Renewal error due to manual plugin


#1

Hi all,

my domain is : vitalbase.fr

I’m working on a RHEL 6.5 server.
My web server is : Nginx 1.10.3
Certbot-auto installed by wget https://dl.eff.org/certbot-auto
Then certbot 0.24.0 installed.

To generate my first certificate, i’ve used this command :
$ sudo /opt/eff.org/certbot/venv/bin/certbot certonly --server https://acme-v02.api.letsencrypt.org/directory --manual -d '*.vitalbase.fr’

I would like to use a wildcart certificate for this domain.

During certificate generation, i’ve declared my “_acme-challenge.vitalbase.fr” entry in my associated DNS.

Then on my nginx config, i’ve defined a server block with :

ssl on;
ssl_certificate /etc/letsencrypt/live/vitalbase.fr/fullchain.pem;
ssl_certificate_key /etc/letsencrypt/live/vitalbase.fr/privkey.pem;

Then a “sudo service nginx restart” command and … it works.

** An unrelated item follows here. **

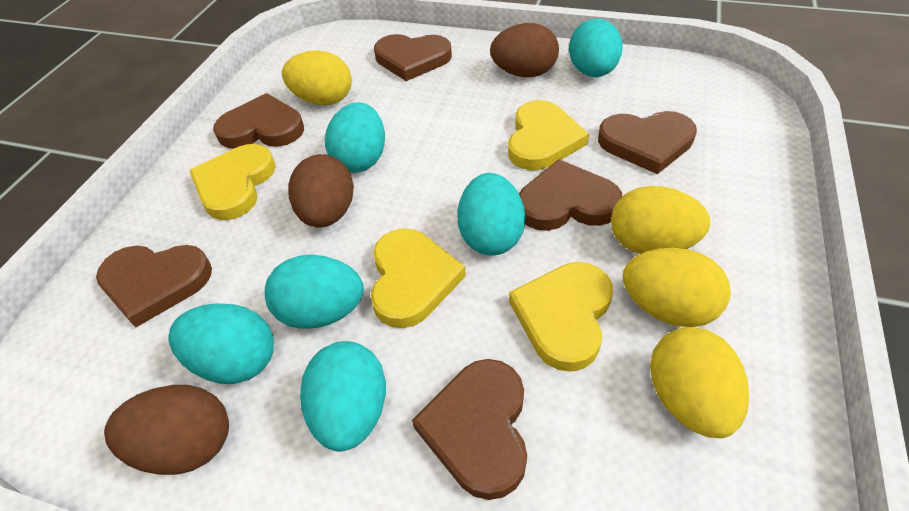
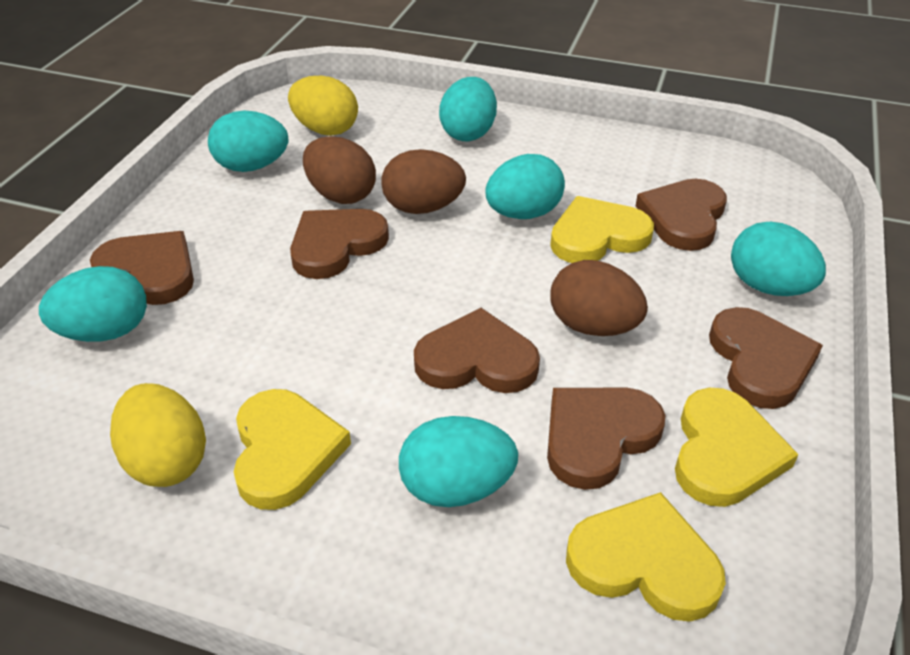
yellow egg: 4 -> 2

Certificate is available for my domain.

My problem is on the renewal process.
I’ve scheduled a cron job with “/opt/certbot/certbot-auto renew” but error occurs :

Could not choose appropriate plugin: The manual plugin is not working; there may be problems with your existing configuration.
The error was: PluginError(‘An authentication script must be provided with --manual-auth-hook when using the manual plugin non-interactively.’,)
Attempting to renew cert (vitalbase.fr) from /etc/letsencrypt/renewal/vitalbase.fr.conf produced an unexpected error: The manual plugin is not working; there may be problems with your existing configuration.
The error was: PluginError(‘An authentication script must be provided with --manual-auth-hook when using the manual plugin non-interactively.’,). Skipping.
All renewal attempts failed. The following certs could not be renewed:
/etc/letsencrypt/live/vitalbase.fr/fullchain.pem (failure)

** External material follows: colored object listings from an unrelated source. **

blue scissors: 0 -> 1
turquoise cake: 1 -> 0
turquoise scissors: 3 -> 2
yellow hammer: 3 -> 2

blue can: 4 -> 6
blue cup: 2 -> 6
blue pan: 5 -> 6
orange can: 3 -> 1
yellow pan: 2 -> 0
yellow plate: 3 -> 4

Problem seems occurs because of my “manual” mode during first generation. Correct ?
My DNS provider does not provide API to update DNS entries.
Is DNS validation the only way to validate a wildcard renewal ?

Best regards

Chris


#2

Yes. :slightly_frowning_face:certbot renew” is designed to be run non-interactively, like with cron, so it can’t renew certificates that require manual human interaction.

(You have to set different TXT record value every time you renew the certificate.)

Yes. :slightly_frowning_face:

If you have a VPS or dedicated server, how about running acme-dns and the acme-dns Certbot hook? That would allow everything to be fully automated.


#3

Many thanks Mnordhoff for your answers ! I’ll have a look on this acme-dns :slight_smile:

Best regards

Chris


#4

Has there ever been a feature or suggestion for something like a --allow-interactive flag that you know of?


#5

This distinction is fairly deep in Certbot’s architecture. You can renew --manual certificates by re-running the certonly command, though.


#6

I guess we could add something like a manual-renew command that runs only interactively and isn’t meant to run from cron. But I’m worried that users might be confused about when to use it.


#7

Therefore my suggestion would be to only implement it as an opt-in flag, i.e., disabled by default. Only when explicitly added, users would be able to just run a simple renew command wíth being able to renew with some manual steps, but not having to decipher the whole command line options from 90 days ago.

Not everyone can renew automatically, saying “just run the whoooole command again, figure it all out again, yes it’s troublesome, but your problem, not ours” is not very user friendly. Not everyone knows which command they ran. Not everyone can dig into the renewal configuration.


#8

This is a good point, thanks. I’ll also add that we really want to discourage people from using --manual, but we haven’t necessarily done a good job of pointing out that there’s anything wrong with it. We even have a number of users who haven’t realized that the authentication steps will need to be repeated later, or in some cases even that certificates expire.


#9

Discouraging I can totally understand. But the manual plugin is available, officially. If you don’t want people to use it, remove it from certbot. If you don’t want to remove it, it should be implemented in a way people can actually use it properly.


#10

This topic was automatically closed 30 days after the last reply. New replies are no longer allowed.